Records for this exercise:
________

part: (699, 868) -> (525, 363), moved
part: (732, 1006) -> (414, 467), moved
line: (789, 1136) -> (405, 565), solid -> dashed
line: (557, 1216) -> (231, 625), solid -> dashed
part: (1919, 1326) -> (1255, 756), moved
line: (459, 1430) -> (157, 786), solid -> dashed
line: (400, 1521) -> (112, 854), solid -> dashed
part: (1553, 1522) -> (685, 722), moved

________

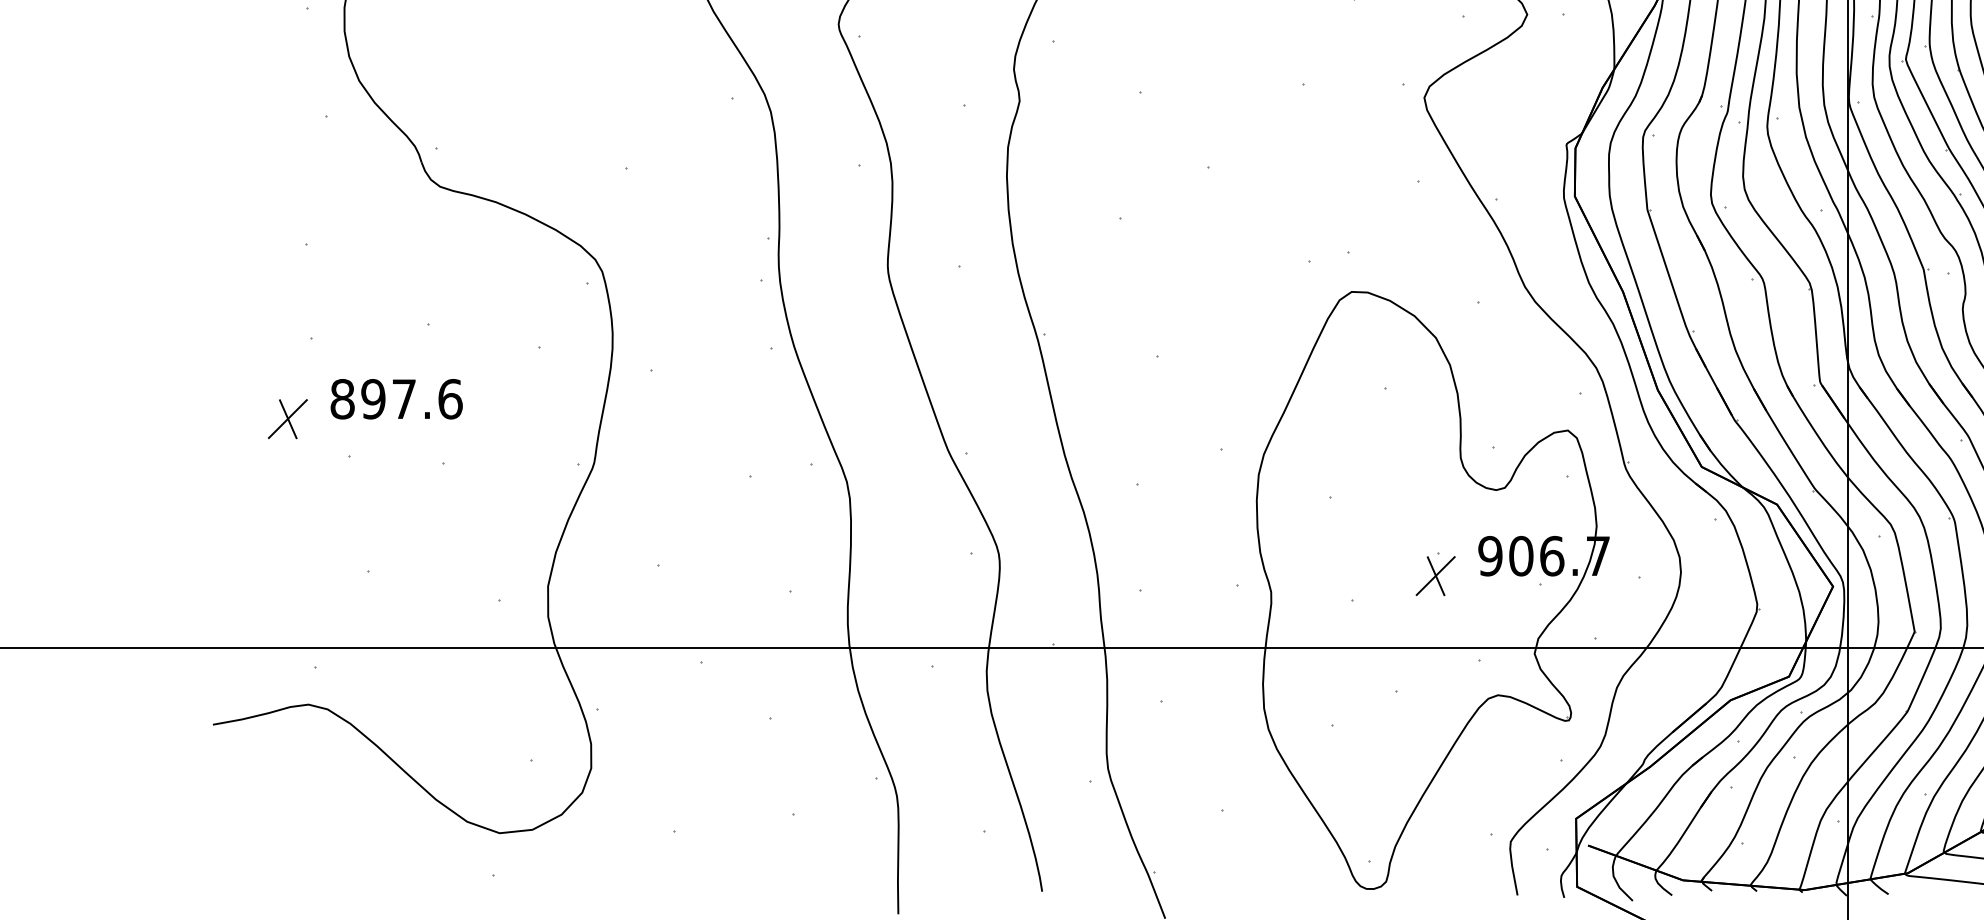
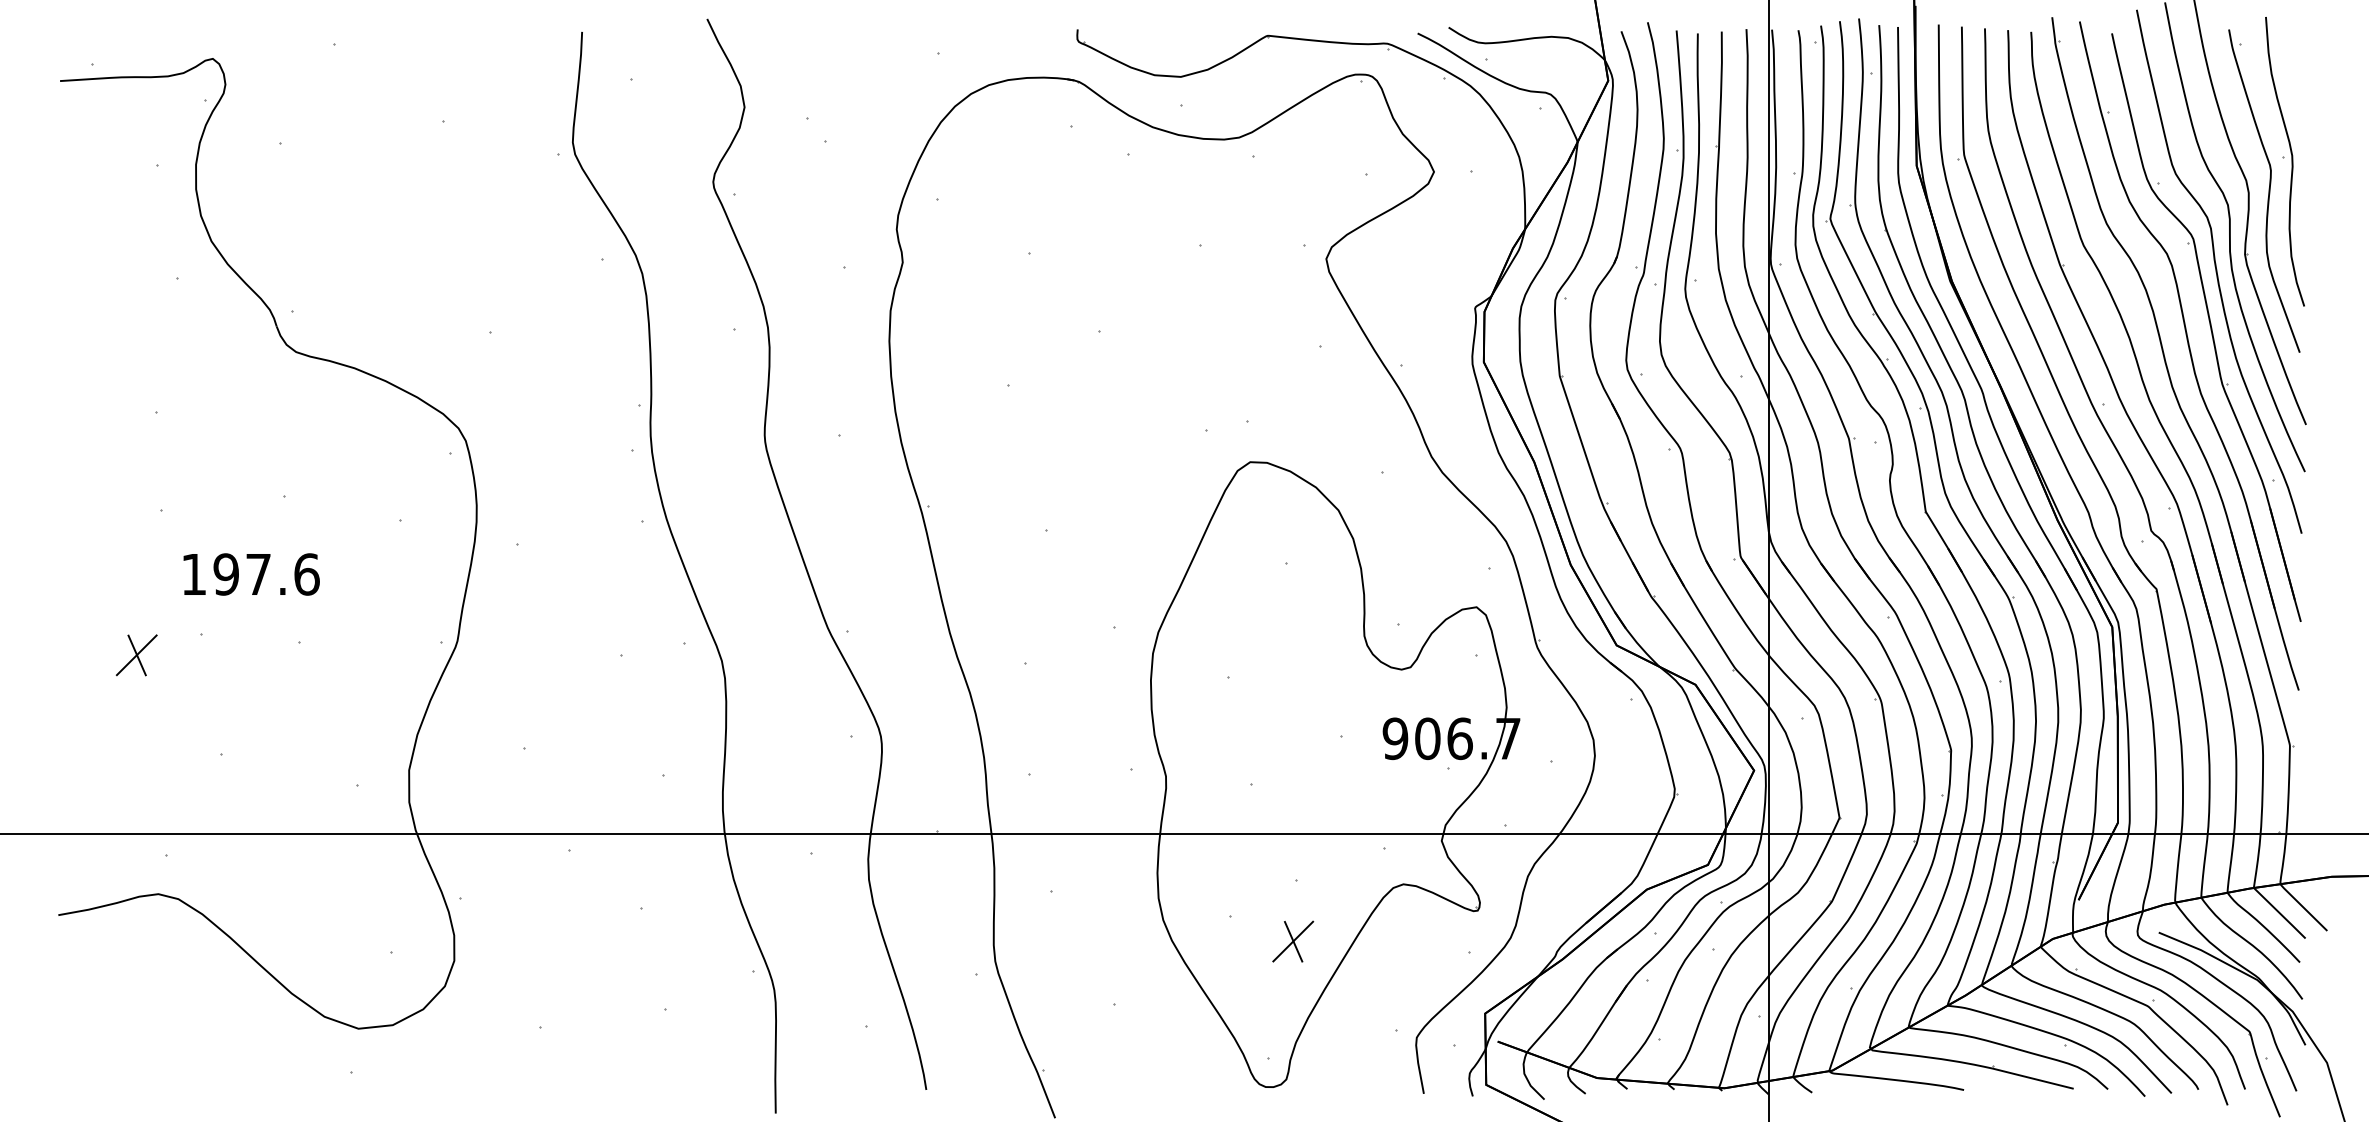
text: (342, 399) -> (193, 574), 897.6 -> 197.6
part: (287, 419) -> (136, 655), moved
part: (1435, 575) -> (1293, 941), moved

________

Goal of the exercise:
Working from the material above, restate word for word the lines between the line with "line: (557, 1216)" and the line with "part: (1553, 1522) -> (685, 722), moved", both included, and only those.

Result for this task:
line: (557, 1216) -> (231, 625), solid -> dashed
part: (1919, 1326) -> (1255, 756), moved
line: (459, 1430) -> (157, 786), solid -> dashed
line: (400, 1521) -> (112, 854), solid -> dashed
part: (1553, 1522) -> (685, 722), moved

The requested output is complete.